We will have at least one special guest in the class:  while visiting the University of Cape Town this August, JJ Halberstam will hold a workshop for us.

Prescribed texts:
Nadine Gordimer, None to Accompany Me, ISBN 13: 9781250007711
Ashraf Jamal, Love Themes for the Wilderness, ISBN 13: 9780795700392
K. Sello Duiker, The Quiet Violence of Dreams, ISBN 13: 9780795701207

All the essays will be compiled in a Course Reader provided on the first day of classes.

Assessment:
Attendance/Participation                                                          10%
Response Papers (5% each)                                                     10%
Essay 1 (2000 words)                                                              30%
Annotated Bibliography as preparation for Essay 2                 10%                                          


ELL3009S.6 A CITY IN TRANSITION: READING POST-APARTHEID/POSTCOLONIAL JOHANNESBURG

Lecturer:Kudzayi Ngara
Seminar Outline:
In light of the preeminence of his writings on Johannesburg in the way in which South African urbanity is conceived and considered in literary and cultural discourse, this seminar will seek to evaluate the extent to which the “model” Vladislavić has constructed for the reading of Johannesburg is applicable to the work of other writers. Underlining the notion of post-apartheid/postcolonialism as being a “work in progress” we will problematise the issue of representation of the postcolonial city through different aspects like the negotiation and appropriation of space; urbanity and migration; identity formation and performance; as well as notions of the self. This will help us locate each of the texts under consideration at a particular locus in the representational continuum of the continually transforming city of Johannesburg.

Prescribed texts:
The Restless Supermarket – Ivan Vladislavic
The Exploded View – Ivan Vladislavic
Portrait with Keys – Ivan Vladislavic
Welcome to Our Hillbrow – Phaswana Mpe
Room 207 – Kgebetli Moele
Zoo City – Lauren Beukes

Assessment:
Essay 1 (3000 words):  40%
Essay 2 (3000 words):  40%
Attendance/Participation:  20%


ELL3009S.7 DAVID FOSTER WALLACE: SPEAKING COMPLEXITY

Lecturer: Daniela Joffe
Seminar Outline:
“What goes on inside is just too fast and huge and all interconnected for words to do more than barely sketch the outlines of at most one tiny little part of it at any given instant.”
– DFW, Oblivion

“We all suffer alone in the real world; true empathy’s impossible. But if a piece of fiction can allow us imaginatively to identify with a character’s pain, we might then also more easily conceive of others identifying with our own. This is nourishing, redemptive; we become less alone inside. It might just be that simple. But—”
                                                                                                                          – DFW, interview

The human interior is so complex as to be unspeakable. Unspeakable complexity is lonely. Serious fiction must attempt to “speak” complexity, to redeem loneliness. It might just be that simple. But—          

In this seminar, we will explore the ways in which the late David Foster Wallace (1962-2008) made complexity both the subject and the technique of his writing, adding a “but” to every simplification. We will see how Wallace’s work amplifies, rather than silences, the polyphony of language and of thought—in an attempt to create a more authentic literature that might speak to and redeem a world of complex, lonely selves.
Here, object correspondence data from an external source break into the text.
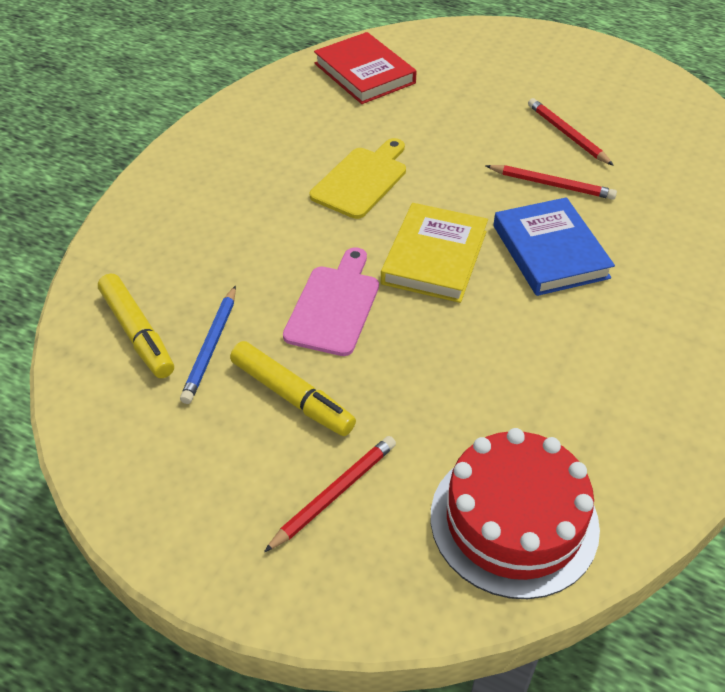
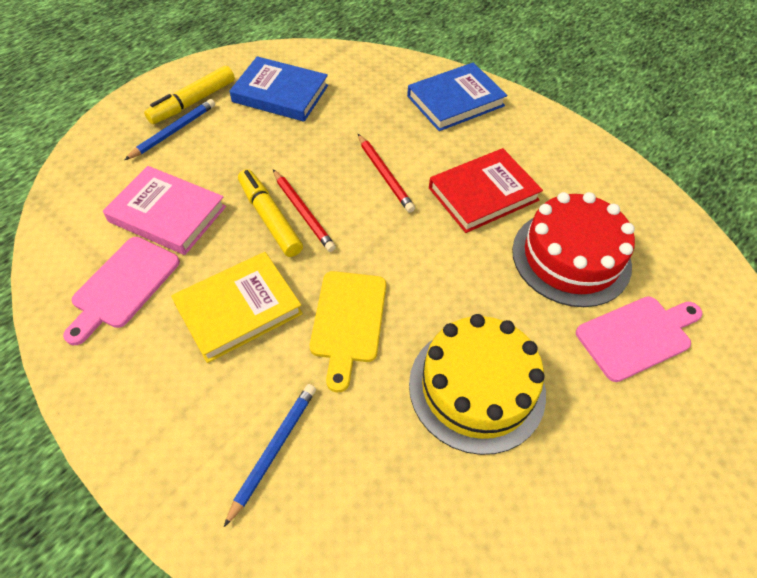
blue book: 1 -> 2
blue pencil: 1 -> 2
pink book: 0 -> 1
pink cutting board: 1 -> 2
red pencil: 3 -> 2
yellow cake: 0 -> 1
Perhaps most importantly we will learn to practise the same cultivation of complexity that Wallace himself embodied. We will try to become readers and critics that do not smother the ambiguity of the authors and texts we encounter but instead seek to sustain it.

Novels:
Infinite Jest (selected excerpts)
Pale King (selected excerpts)

Essays:
A Supposedly Fun Thing I’ll Never Do Again (selected essays)
Consider the Lobster (selected essays)

Short Stories:
Oblivion (selected short stories)
Girl with the Curious Hair (selected short stories)

Interviews:
In addition to the texts above, we will also watch, listen and read a variety of Wallace’s interviews for television, radio and print.
Assessment:
Essay 1: 40%
Essay 2: 40%
Participation: 20%


ELL3009S.8 MADNESS AND LITERATURE

Lecturer:Penny Busetto
Seminar Outline:
What is madness? Is it an illness to be cured, or is it divine creativity? Is it the opposite of reason or is it reason itself taken to its extreme? Is it the swirling chaos of the Id, the unconscious, which, if made conscious, will disappear and lose its power? What part do culture and history play in it? Do we really know what talking about madness means, and can we even ask this question logically? Can logic ever comprehend madness? This paradox goes to the root of Western thought and has engaged scholars over the centuries. Only through literature has madness been able to speak for itself, or at least with some freedom. In this seminar series we will examine the intersection of several ongoing debates, in philosophy, psychoanalysis and psychiatry, to try and come to some understanding of the place of literature in these debates. Our focus will be on contemporary South African fiction. The point will be less to find an answer than to undertake an analysis – and a problematisation – of the question.
The course will be based on selected readings from the following authors:

Shoshana Felman, Michel Foucault, Franz Fanon, Jacques Derrida, Sigmund Freud, CG Jung, Wilfred Bion, Michael Eigen, Donald Winnicott, Jacques Lacan, Julian Leff, Sally Swartz, the DSM 5.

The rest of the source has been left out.